I have friends that boulder non-stop; even after getting injured. When a finger is tweaked or a leg hurt the zinc oxide tape is wrapped around the finger or limb for tendon or muscle support and climbing continues. When they chat they talk about bouldering; when they take a photograph it involves a boulder, someone climbing or a new sector of boulders as subject.
It’s a random fetish, climbing up free-standing rocks without a T-shirt and the more I think about it from the ‘third person perspective’ the more odd it seems. But then people remind me that I’m weird because I love catching carp on fly. I thought about that too, but from a personal view and if I was forced to choose one freshwater fish to catch for the rest of my life it would be carp…Weird!
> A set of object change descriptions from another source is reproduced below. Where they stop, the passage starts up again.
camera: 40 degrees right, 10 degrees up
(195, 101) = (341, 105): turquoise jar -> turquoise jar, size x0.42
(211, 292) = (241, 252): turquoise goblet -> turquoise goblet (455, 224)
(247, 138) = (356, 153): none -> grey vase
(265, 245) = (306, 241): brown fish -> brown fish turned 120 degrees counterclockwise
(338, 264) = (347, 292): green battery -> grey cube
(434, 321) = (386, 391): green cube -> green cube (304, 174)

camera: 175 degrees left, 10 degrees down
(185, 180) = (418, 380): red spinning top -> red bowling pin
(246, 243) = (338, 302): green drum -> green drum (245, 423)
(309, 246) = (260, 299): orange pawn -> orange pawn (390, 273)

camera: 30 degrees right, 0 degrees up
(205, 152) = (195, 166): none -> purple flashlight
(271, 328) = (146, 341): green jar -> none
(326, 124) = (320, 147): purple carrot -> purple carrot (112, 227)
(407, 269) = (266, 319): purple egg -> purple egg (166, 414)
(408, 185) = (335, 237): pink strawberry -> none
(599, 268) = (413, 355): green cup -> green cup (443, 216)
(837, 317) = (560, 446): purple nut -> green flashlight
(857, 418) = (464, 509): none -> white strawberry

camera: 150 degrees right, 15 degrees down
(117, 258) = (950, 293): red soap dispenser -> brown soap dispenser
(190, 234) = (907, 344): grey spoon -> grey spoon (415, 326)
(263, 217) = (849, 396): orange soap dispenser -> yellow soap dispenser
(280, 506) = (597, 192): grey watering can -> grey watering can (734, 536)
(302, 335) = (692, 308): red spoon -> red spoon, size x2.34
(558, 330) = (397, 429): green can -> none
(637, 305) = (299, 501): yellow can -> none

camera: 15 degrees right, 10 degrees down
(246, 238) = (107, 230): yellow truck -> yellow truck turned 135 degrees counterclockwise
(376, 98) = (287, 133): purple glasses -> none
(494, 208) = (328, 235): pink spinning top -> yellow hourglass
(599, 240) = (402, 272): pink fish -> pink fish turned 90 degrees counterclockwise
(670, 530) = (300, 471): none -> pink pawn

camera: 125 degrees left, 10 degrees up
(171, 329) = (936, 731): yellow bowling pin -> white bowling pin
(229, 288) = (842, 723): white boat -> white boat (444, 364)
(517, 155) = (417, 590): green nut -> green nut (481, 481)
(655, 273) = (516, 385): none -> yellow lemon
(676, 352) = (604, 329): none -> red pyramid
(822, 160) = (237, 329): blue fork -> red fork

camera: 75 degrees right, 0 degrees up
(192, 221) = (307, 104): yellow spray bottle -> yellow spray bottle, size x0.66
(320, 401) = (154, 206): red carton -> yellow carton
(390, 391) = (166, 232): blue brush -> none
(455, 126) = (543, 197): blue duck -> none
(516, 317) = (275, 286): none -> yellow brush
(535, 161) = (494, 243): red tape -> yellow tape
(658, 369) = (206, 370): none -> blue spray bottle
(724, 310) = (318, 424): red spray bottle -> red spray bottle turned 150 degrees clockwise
Or is it? To justify my carp addiction I tried to pin down why I enjoy catching these fish so much on fly tackle. I’ve come to the conclusion that I favour carp above everything else because they beat, fins down, every freshwater fish I’ve caught so far with the way they fight. Carp and especially big carp (yes they grow lekker big and also bigger than most freshwater fish in South Africa) can run very far and they tire your arms due to the weight you pull over long periods as they slog it out to the end (I’ve struggled over an hour with big fish on light tackle).
Then carp can be technically very demanding. It’s an intelligent fish that spooks easily and especially Western Cape carp are fly and tippet shy, mostly only eating #12-14 flies on 3X fluorocarbon tippet. Hence the long fights.
Tell me about a freshwater fish in our country that beats that, eh? Actually, I was recently pleasantly reminded about the pickiness and strength of big carp. I was fishing for schooling fish cruising near the surface and they refused every fly offering until after about an hour’s frustration I carefully picked a tiny, drab, heavily hackled black Zulu from my box. It was an old fly that I tied while experimenting with different hook types for carp, as fish mostly opened standard, short shank fly hooks, #12 and smaller.
The next suspending carp that saw the fly twitch past its nose lunged forward and gulped it down. The second fish sipped it gently and then nearly spooled my reel. Then I had to head off to make a meeting in time.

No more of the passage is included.